Burch’s body, as well as her interest in the complexities of life as an artist, reminds me of my favorite film character, Maude, from the seventies cult classic, Harold and Maude. After our meeting, I searched for one of my favorite Maude lines.
Maude: You see, Harold, I feel that much of the world’s sorrow comes from people who are this [she points to a daisy] yet allow themselves be treated as that [she gestures to a field of daises].
Burch could have easily said the above quote about any of her homeless friends, which she filmed endlessly for four years in order to make sense of their lives.
Burch, who has become legally blind from glaucoma, speaks about her recent documentary, California Chronicles of Medical Marijuana, from her production company, Art and Education Media.
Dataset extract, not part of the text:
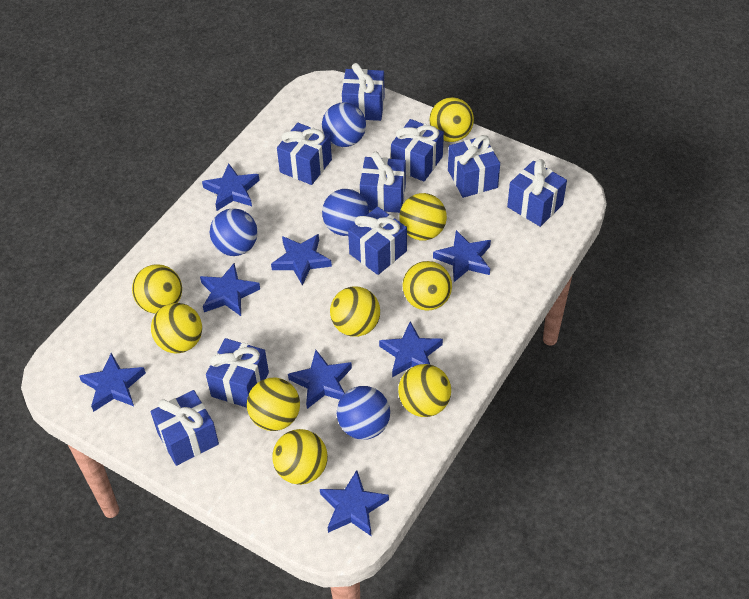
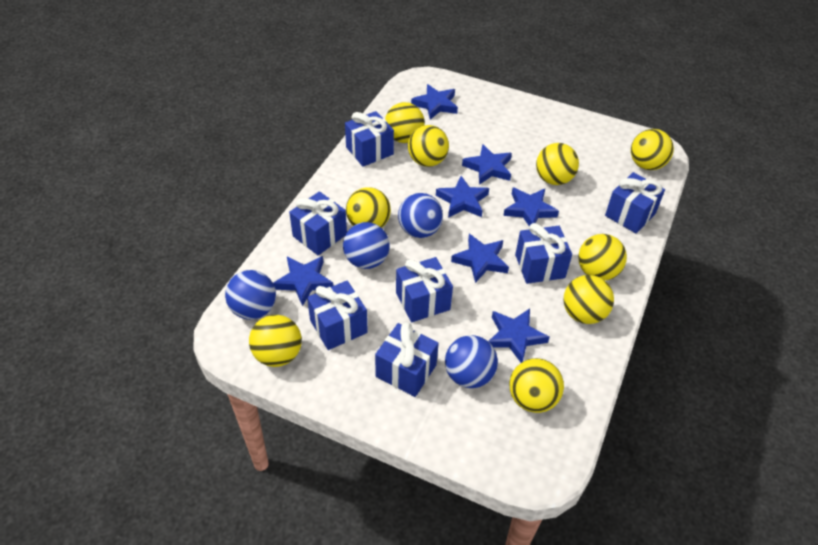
blue gift: 9 -> 7
blue star: 8 -> 7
While friends and a college student assistant help edit the documentary in the other room, I ask what has been her favorite work to date, which she says is her work with the homeless. Her mission started on a personal note, when one of her adopted daughters who had substance abuse problems was diagnosed as schizophrenic.
“We’d try this treatment and that treatment, and Laurie (her daughter) would go from SRO (single room occupancy hotel) to different places,” Burch says, seated next to me in her dimly lit living room. “I’d get her an apartment, it would last three months. She would have an episode, friends would come, and they’d trash the place and get thrown out. Her friends were all in the same boat. None of them wanted to go to the shelters since many people are dumped at shelters from psych units and have nowhere to go. They are frightened and find the shelters dangerous. What was happening to her was happening to [other] young people.”
Many blame the amount of mentally ill homeless in California on former governor Ronald Reagan. In the 70s, Reagan started closing down mental hospitals, and then, in 1980, while Congress proposed new legislation (PL 96-398) called the Community Mental Health Systems Act, the newly elected President Reagan killed the bill. This halted the federal community mental health centers program, as well as its funding, and pushed mentally ill people onto the streets.
When Laurie took to the streets and later died in 1993, Burch was already deep into her work of turning her camera onto the homeless. She edited those four years of tape into three documentary films entitled, Street Survivors, More Street Survivors, and History of a Street Survivor. The films follow the lives of homeless men and woman in Oakland and Berkeley, while Burch asks them the very questions that go through our own minds when we refuse to spare our change and pass similar people on the streets. Pam, the main character of Burch’s films, oscillates between moments of clarity and public outbursts regarding her mental illness in their initial meeting.
“I happened to be there with the camera and turned to film her thinking she would object, but she really wanted to be documented,” Burch says.
Claire keeps her focus on Pam, who over time became a sort of surrogate daughter, a Laurie substitute, for Burch.